Jumping back to the present day, we see Ava (Augie Duke) and Mike (Acoryé White) moving into the house seen in the opening. Several days later, right after Mike has left, an elderly woman (Sandra Ellis Lafferty) comes knocking. She asks Ava if she should call the police on the dark man that had just left. Ava informs her that was her husband. The woman then gifts Ava with a trinket box as a welcome to the neighborhood. The box has strange carvings, and a necklace is inside. When Ava puts the necklace on, very weird things start occurring.
“…Ava puts the necklace on, very weird things start occurring.”

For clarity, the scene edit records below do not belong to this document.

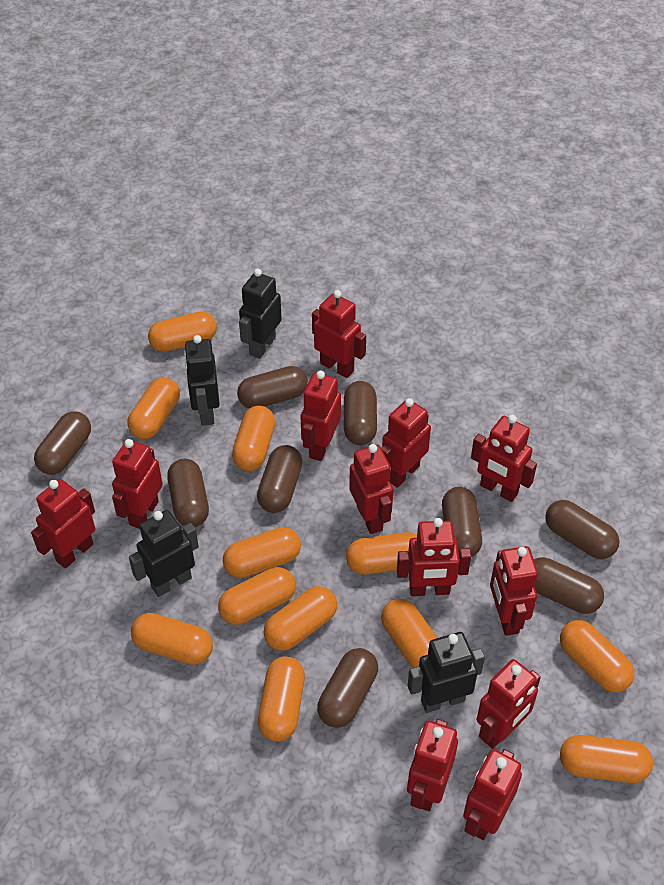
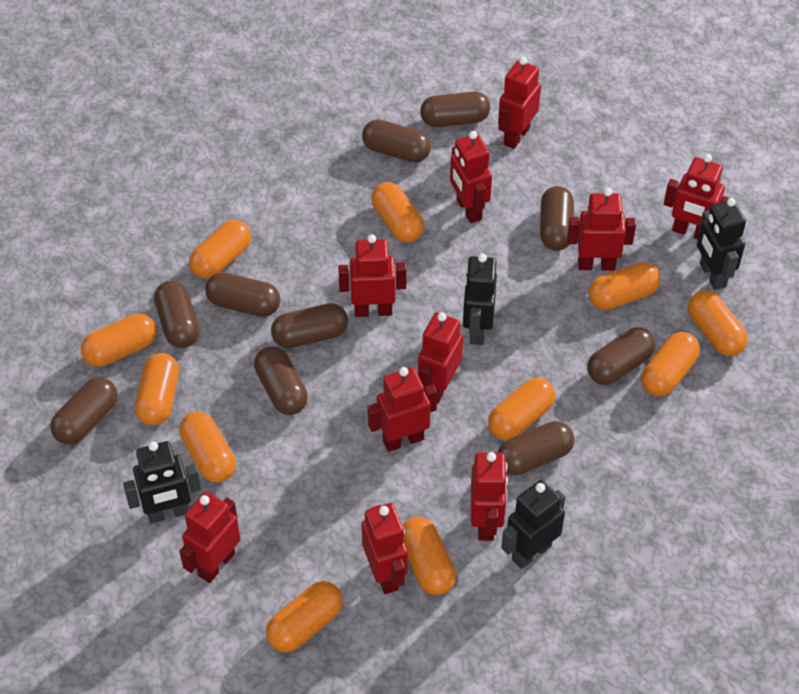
brown capsule: 9 -> 10
orange capsule: 12 -> 11
red robot: 12 -> 10

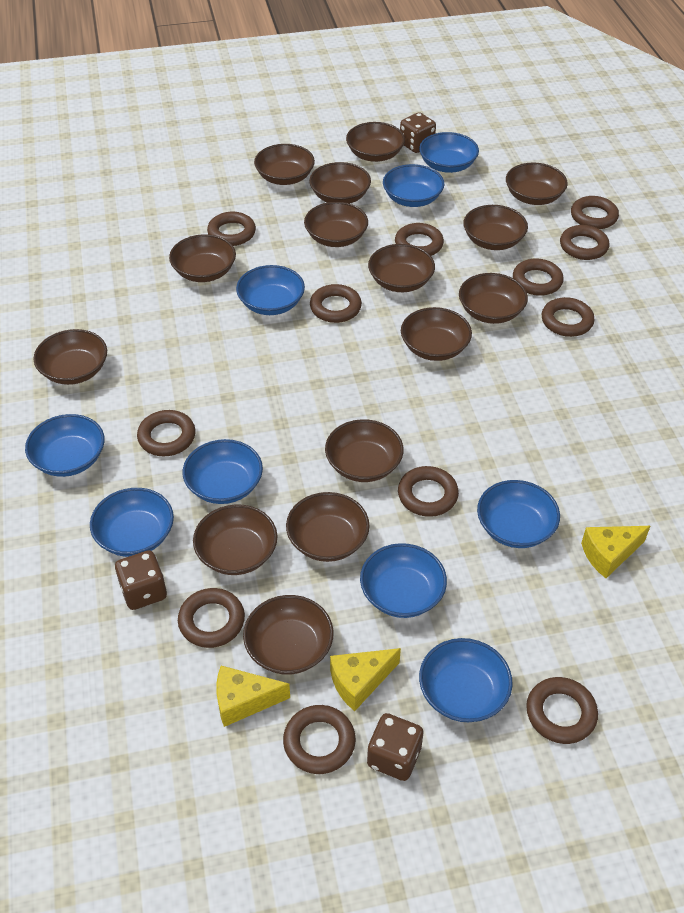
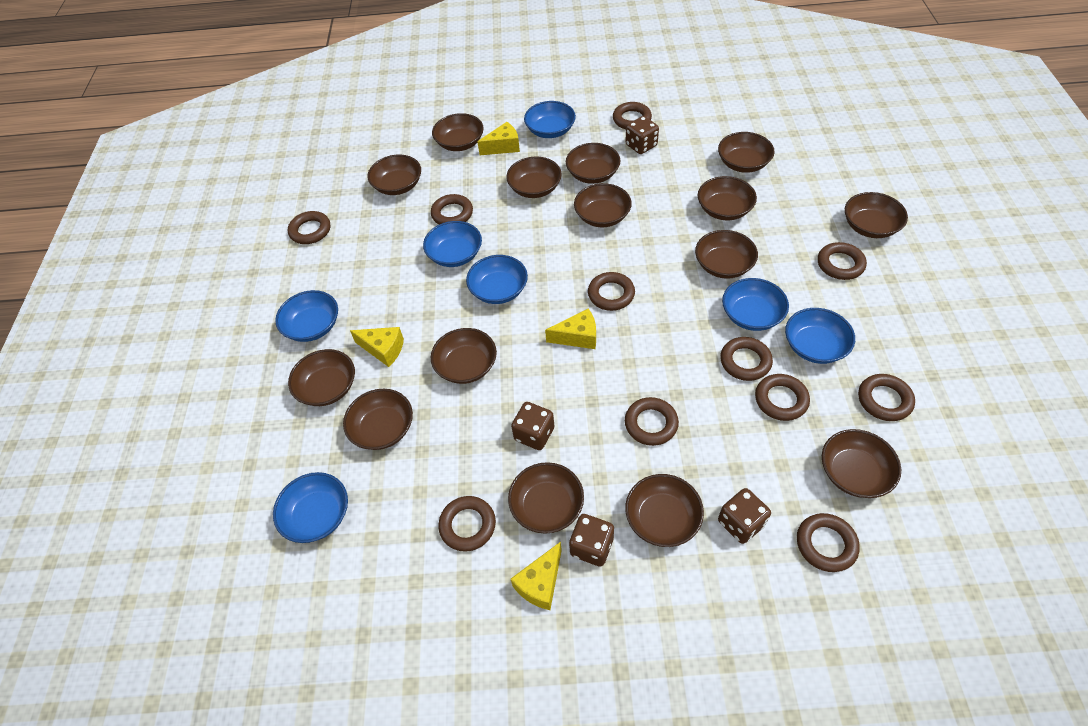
blue bowl: 9 -> 7
brown dice: 3 -> 4
brown ring: 12 -> 11
yellow cheese: 3 -> 4

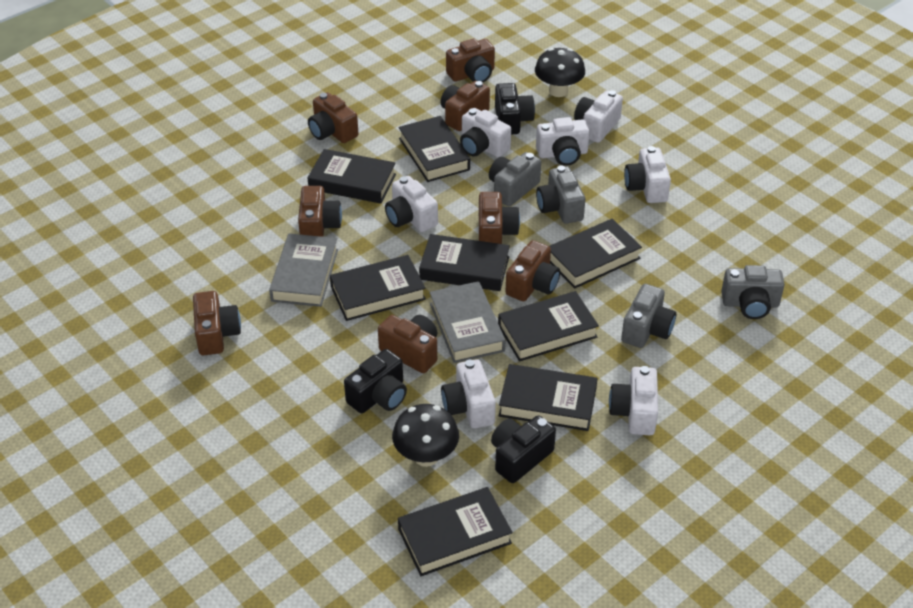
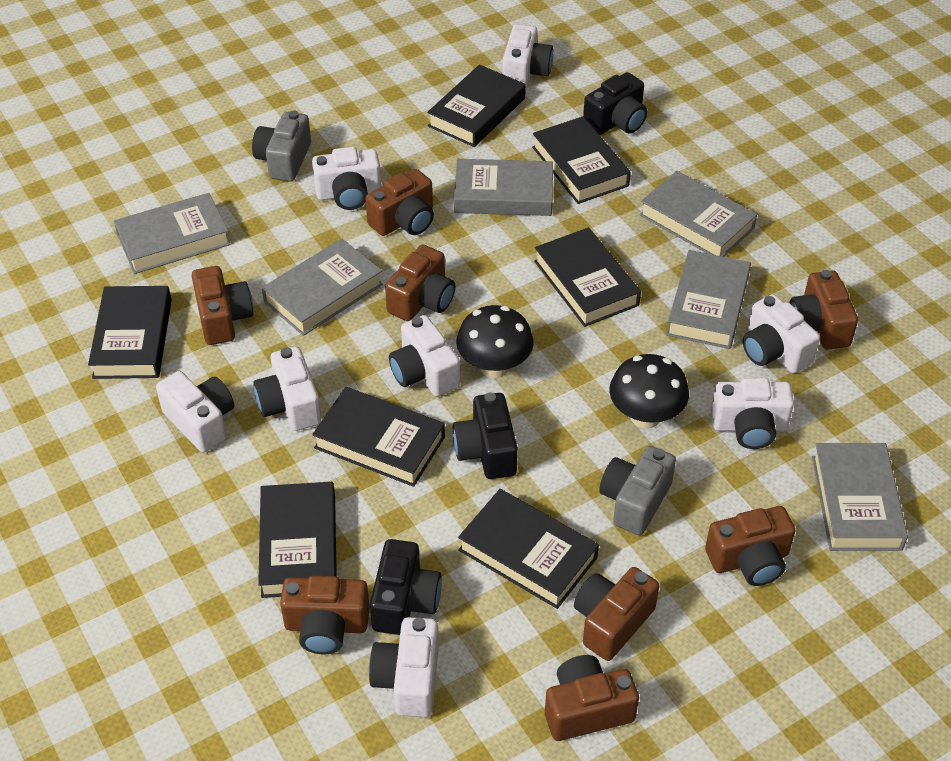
black book: 8 -> 7
grey book: 2 -> 6
grey camera: 4 -> 2
white camera: 7 -> 8

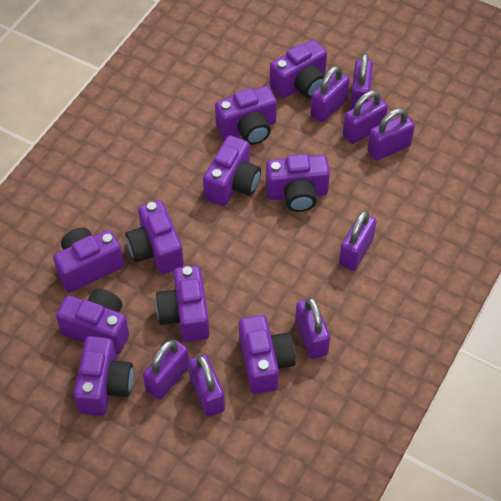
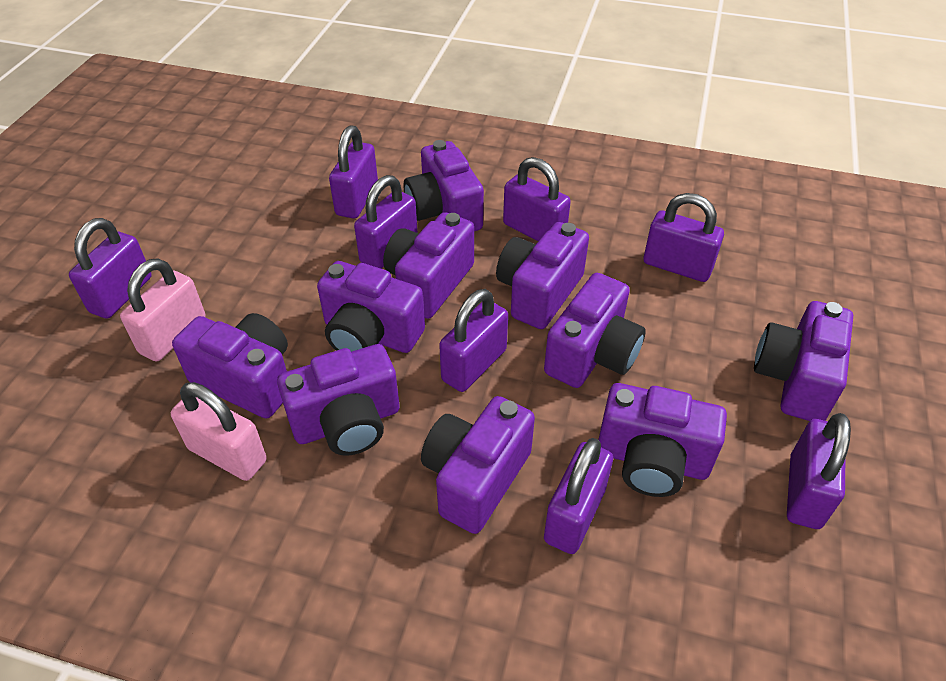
pink padlock: 0 -> 2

Trinket Box is one scary picture. There is an instinct at work that holds your nerves in the palm of a clawed hand that keeps clamping down. The cinematography by Shaman Harsha does the devil’s work with clever use of cross-focus that keeps the blurred portions of the screen menacing. The vocabulary used for the frights will be familiar, as the movie utilizes 21st-century horror devices that are almost classic now. The images of eyes rolling back with loud bone-crunching noise is to modern-day what the old spooky house with lightning flashing was last century.
So while a seasoned viewer may spot elements similar to other horror titles, they’re put together in ways that are sometimes more startling than the originals. Some folks crave originality, but if the well-worn tools still draw blood, keep the toolbox. Also, horror fans will rejoice when they see Mike constantly doing sensible things. Anything one would yell out for a character to do on the screen, he does repeatedly. Is the necklace a problem? Let’s take it off.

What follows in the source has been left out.